Pod koniec kwietnia w tej grupie przedsiębiorstw najbardziej zadłużone były obiekty sportowe: ich należności wynosiły wówczas 44,3 mln zł. Z kolei trenerzy prowadzący indywidualną działalność gospodarczą zadłużeni byli na 30 mln zł.

Ponowne otwarcie

Już od jutra kina, teatry i obiekty sportowo-rekreacyjne będą mogły zacząć odrabiać straty. Wszystkie te obiekty zostaną otwarte w nowym reżimie sanitarnym w ramach czwartego, ostatniego już etapu odmrażania gospodarki.


Jak pisała w naTemat.pl Aneta Olender, podczas ćwiczeń w klubach fitness nie trzeba będzie co prawda nosić maseczki, ale obowiązkowe będzie zachowanie dystansu 2 metrów od najbliższej osoby.
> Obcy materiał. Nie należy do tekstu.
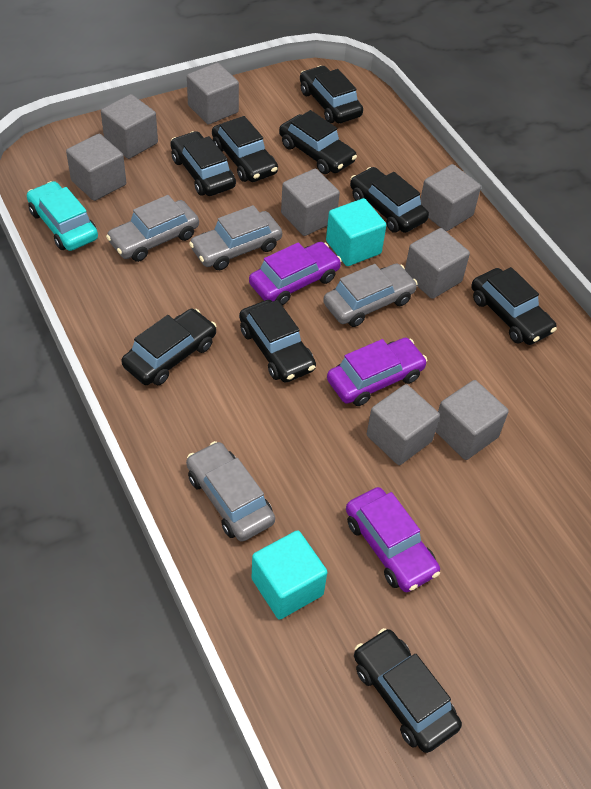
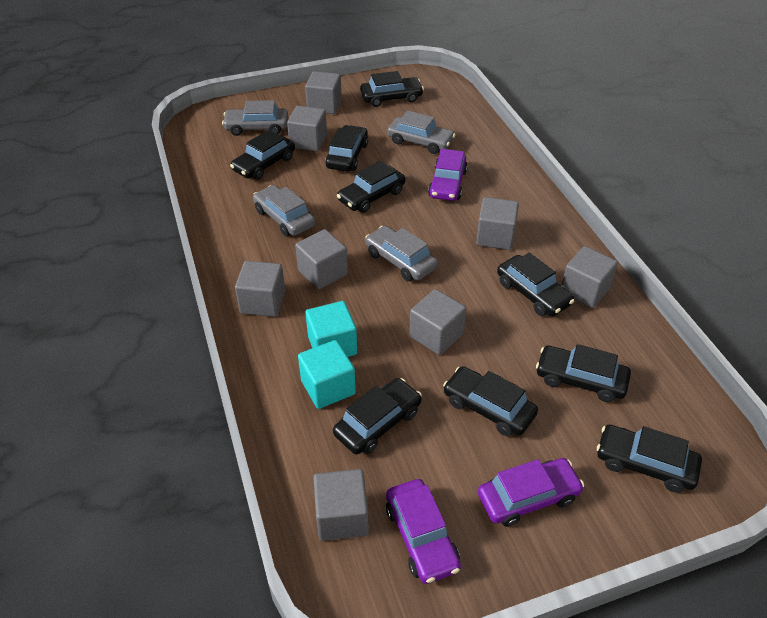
turquoise car: 1 -> 0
Będzie trzeba też pamiętać m.in. aby po każdym użyciu sprzętu przetrzeć go płynem bakteriobójczym.

W otwieranych tego samego dnia kinach nie będzie można sprzedać więcej niż połowy miejsc na sali. Rzędy będą zajmowane naprzemiennie, z zachowaniem jednego wolnego miejsca między widzami. Podczas seansu widzowie będą musieli mieć zakryte usta i nos.